It should be no surprise to anyone that the murderous kleptocrats now running Burma, the ones keeping foreign aid workers at bay and confiscating the trickle of relief supplies permitted into the country, have been propped up for years by transnational corporations. It's the oil (and gas), stupid.
In a now-infamous case, the American company Unocal (now Chevron) was sued in 1996 by a number of brutalized Burmese refugees for benefiting from slave labour in Burma that was used to construct a profitable gas pipeline. Corporations like to invest in countries that have what is euphemistically called "disciplined labour." In this case, it was terrorised labour--rape, torture and murder were the instruments by which labour was coerced, and evidence presented in court showed that Unocal was perfectly well aware of it.
Needless to say, the Bush Administration intervened on Unocal's behalf. But a settlement was reached in 2005, a few months after the US Supreme Court ruled in Sosa v. Alvarez-Machain that the US Alien Tort Claims Act was not restricted in scope to piracy, infringing upon the rights of ambassadors, and violating safe conduct. This 2004 judgement caused some consternation in the conservative camp.
Perhaps push has finally come to shove in Burma, in any case. The Greek colonels in 1974 and then the Argentinian military junta in 1983 (so beloved by anti-Communists that torturing political prisoners under pictures of Adolf Hitler caused no undue concern), essentially imploded after both regimes lost wars that they had foolishly started. The natural disaster of Typhoon Nargis could well have the same effect. The 500,000-strong Burmese rank-and-file military was already showing cracks last year during the suppression of street protests. The current devastation has to have affected the families of the rank-and-file military as well as the general public. It may well mark the beginning of the end for this genuinely evil regime. The question is, will it be in time?
Ramesh Thakur, a former UN Commissioner who helped to draft the "responsibility to protect" (R2P) protocol, argued last week in the Globe and Mail (subscriber wall) against intervention. If readers want to sample what passes for sophisticated thinking in UN circles these days, they should pay heed. After taking a jab or two at Bernard Kouchner, French Foreign Minister and co-founder and President of Médecins sans Frontières in a past life, Thakur writes:
The solution lies in invigorated efforts at four levels....First, in direct exchanges with the Burmese authorities. Second, in making encouraging but non-threatening resolutions and statements at the UN by the Secretary-General and presidents of the General Assembly and Security Council. Third, by the major Asian powers - by the major Asian powers -- China, India and Japan. And fourth, by the Southeast Asian neighbours of Burma, including ASEAN, the regional organization.

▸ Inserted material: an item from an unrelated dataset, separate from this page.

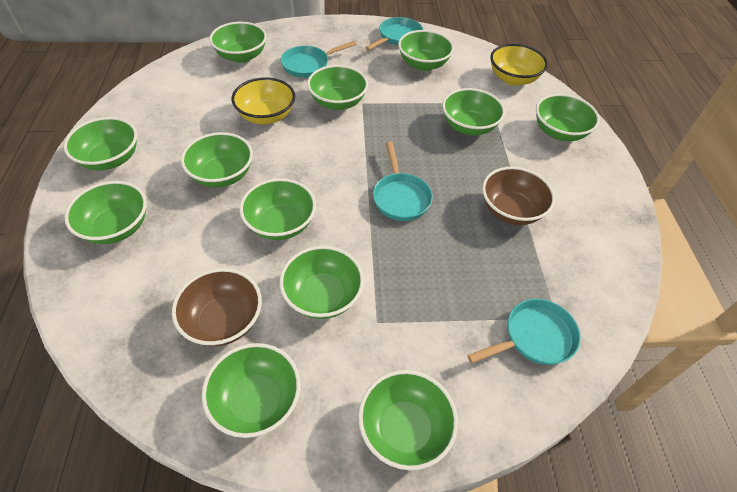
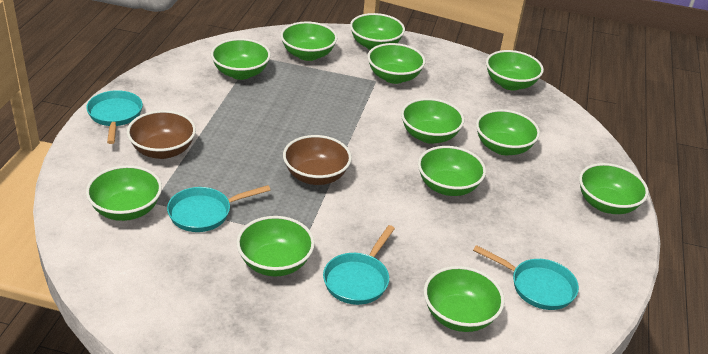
yellow bowl: 2 -> 0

Good luck with that. Human Rights Watch reports that there is a massive level of foreign investment in Burma: Western countries such as the Netherlands, Russia, France, and the US cohabit pleasantly with Russia, China, Thailand, Singapore, Japan, Malaysia, South Korea and India, in the development of oil and gas fields. After Thakur's proposed extended set of negotiations, the Burmese population could well be reduced by famine and disease to the point that one or two planeloads of high-energy biscuits would do the trick--if the government doesn't seize them, of course.
In the meantime, Thakur tells us that if France has troops to spare, she should send them to Afghanistan. Too bad the Burmese generals aren't Muslims.